Though the IETF recently sanctioned the IP Security (IPSec) protocol as a proposed standard, IBM Corp. in the next few weeks will pitch an improved version of the protocol that the company plans to implement in products ranging from mainframes to firewalls.
IBM's proposal, to be presented shortly to the IPSec Working Group, goes beyond the baseline encryption and authentication techniques defined in the current security protocol. IBM's new proposal tackles the complex IP address management problems that arise when remote access users are allowed into an intranet using IPSec.
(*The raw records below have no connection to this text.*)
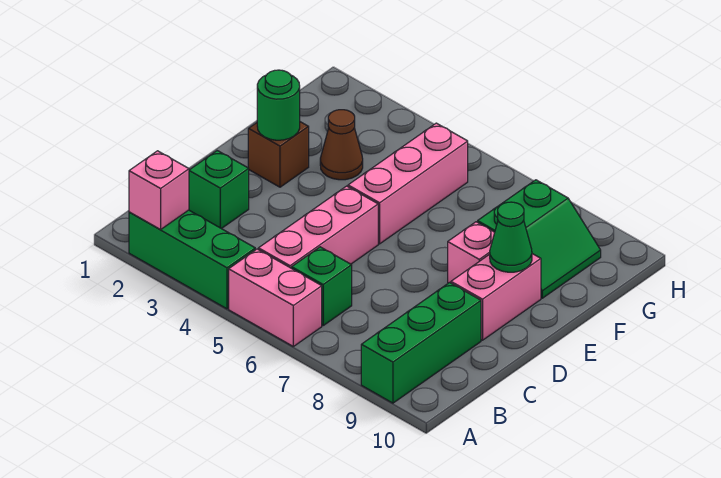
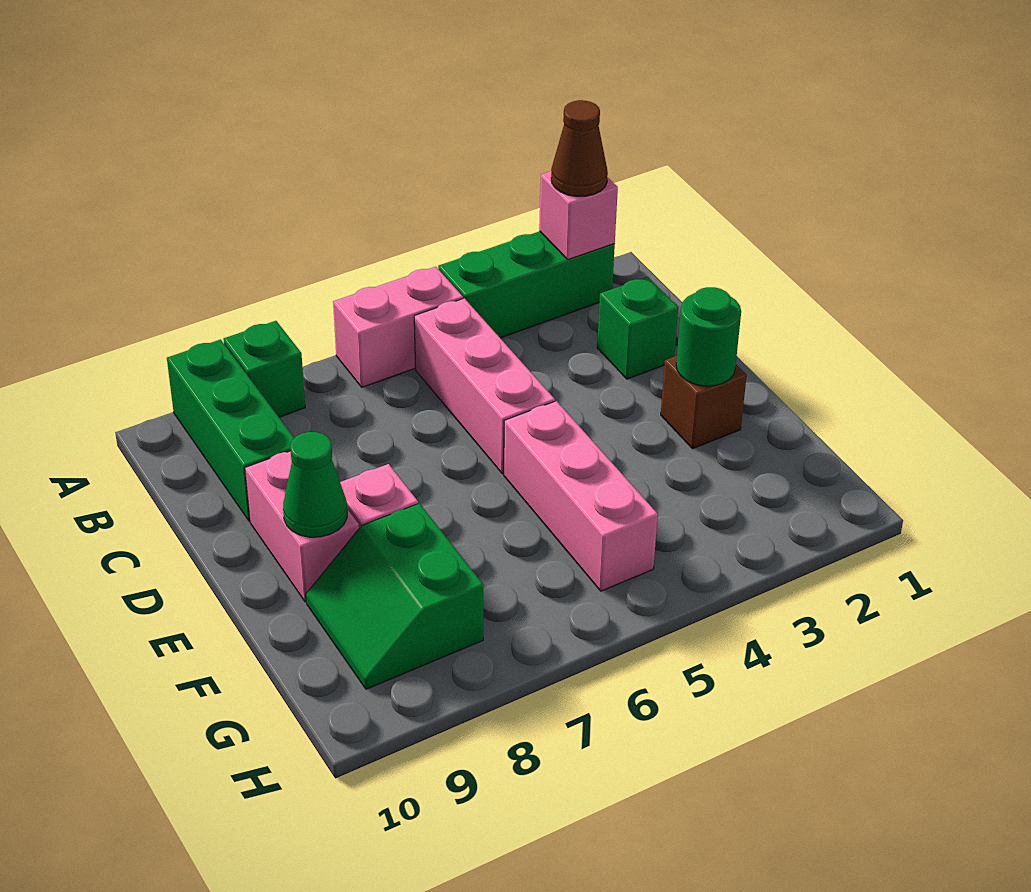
green brick B6 level 1 -> green brick A8 level 1
brown cone F3 level 1 -> brown cone A2 level 3

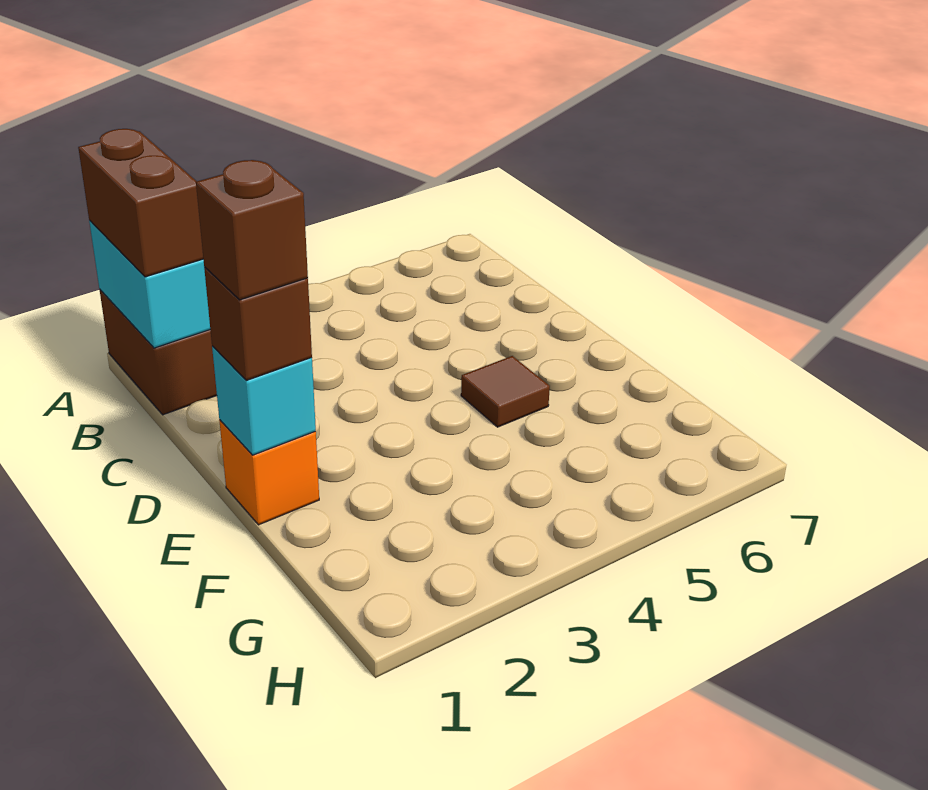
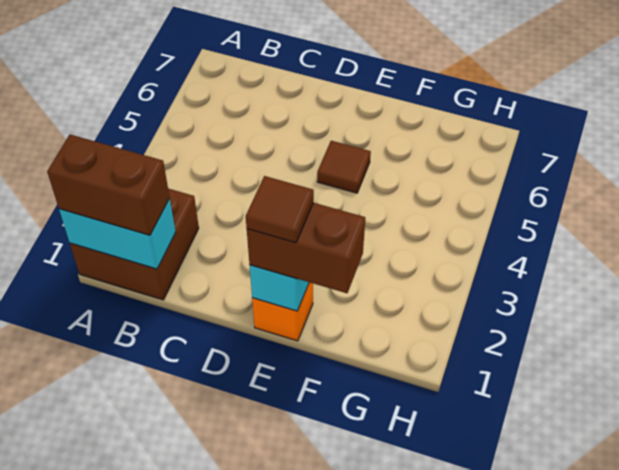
brown brick E1 level 3 -> brown brick E1:F1 level 3
brown brick E1 level 4 -> brown tile E1 level 4

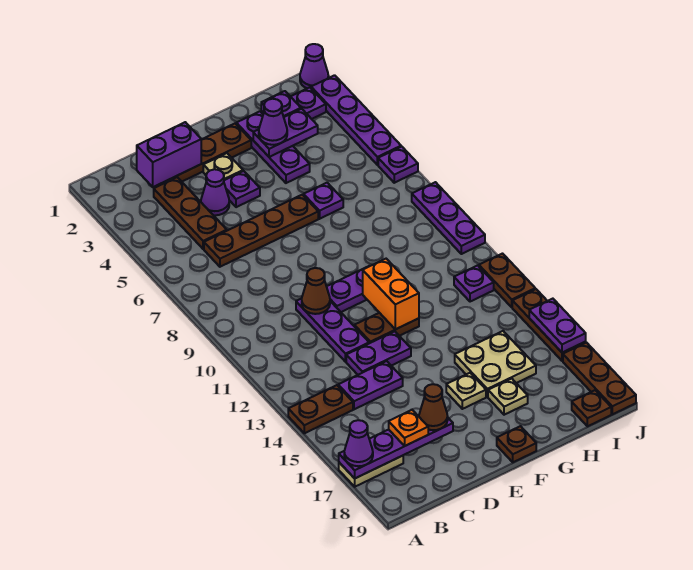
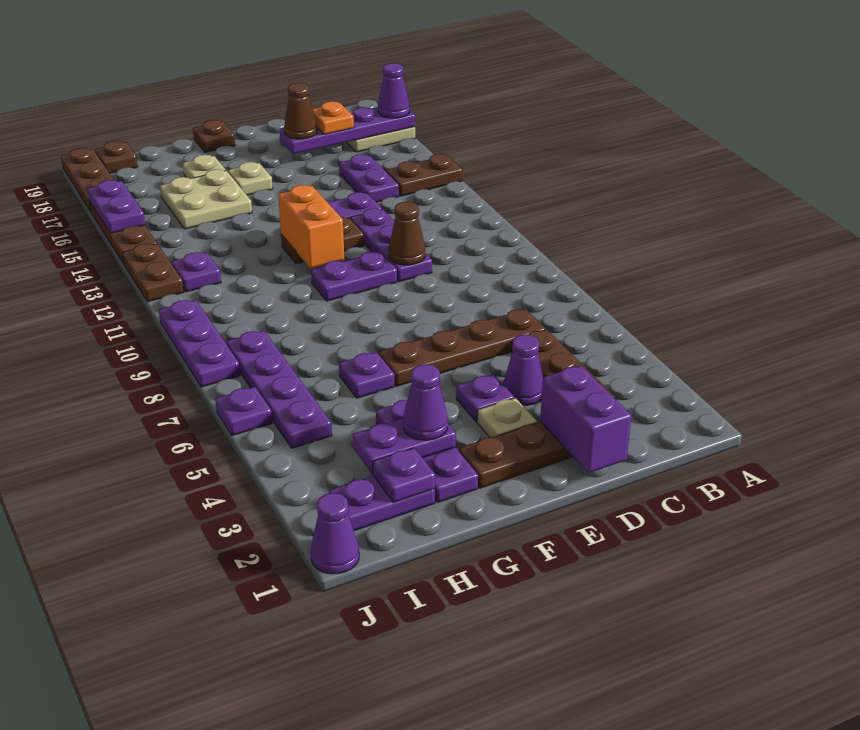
purple brick C2:D2 level 2 -> purple brick D1:D2 level 2
purple plate C14:D14 level 1 -> purple plate C14:C15 level 1
purple plate J2:J5 level 1 -> purple plate I5:I8 level 1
Though the fate of IBM's proposal is uncertain, the company will soon introduce IPSec client software based on the new technology. IBM also is busy swapping out the current IPSec protocol for the new version in its e-Network Communications Suite, which consists of firewalls and other products used to support electronic commerce applications.
According to IBM Senior Engineer Charlie Kunzinger, the new version of IPSec will solve a basic security management problem that occurs when a remote access user is allowed into a corporate intranet after proving his identity at the corporate security gateway.
"At that point, you have to change the user's IP address, and that's a problem," Kunzinger says. The user's new address needs to be assigned from a pool of corporate IP addresses so the remote user looks like part of the local network. The technology IBM is pitching can keep track of these users and restrict their access to certain resources.
IBM's technical proposal is based on ideas compiled by Ashley Laurent, a small firm in Austin, Texas, that for a decade has written network system software for industry giants. With IBM, Microsoft, Cisco and many others throwing their weight behind IPSec as the virtual private network standard of choice, Ashley Laurent has started attending IETF meetings to follow the action. And now that IBM is backing Ashley Laurent's ideas for a new IPSec, the firm - which only has nine employees - could end up leading the IETF pack.
According to Jeffrey Goodwin, Ashley Laurent CEO, the firm's Internet Name Space technology lets the IPSec gateway automatically assign an IP address to a remote access user. The firm also has developed Topology Information Exchange technology, which provides a way to transmit network topology information about Web servers and other corporate resources to a user's IPSec-based remote access software.
The Ashley Laurent technologies also extend IPSec beyond pure TCP/IP to include networks and clients that rely on Microsoft's NetBIOS over TCP and Novell's IPX/SPX.
Ashley Laurent also is currently selling its VPCom Server product, which can plug into IBM's e-Business Firewall to provide enhanced IPSec functions. Guardian Life Insurance is testing this equipment in order to allow its agents in 3,000 offices across the country to remotely access Web applications on the company's intranet.
IBM, which last October licensed Ashley Laurent's baseline IPSec implementation, now plans to integrate the Internet Name Space and Topology Information Exchange technologies across its products, including routers and the OS/390 and AIX operating systems.
To convince the IETF to adopt this new version of IPSec, IBM will need to demonstrate that it's not the only big vendor behind the technology, says Bob Moskowitz, chair of the IETF's IPSec Working Group.
"There are about six different projects floating around, including one from TimeStep, that also deal with IPSec systems configuration," he says.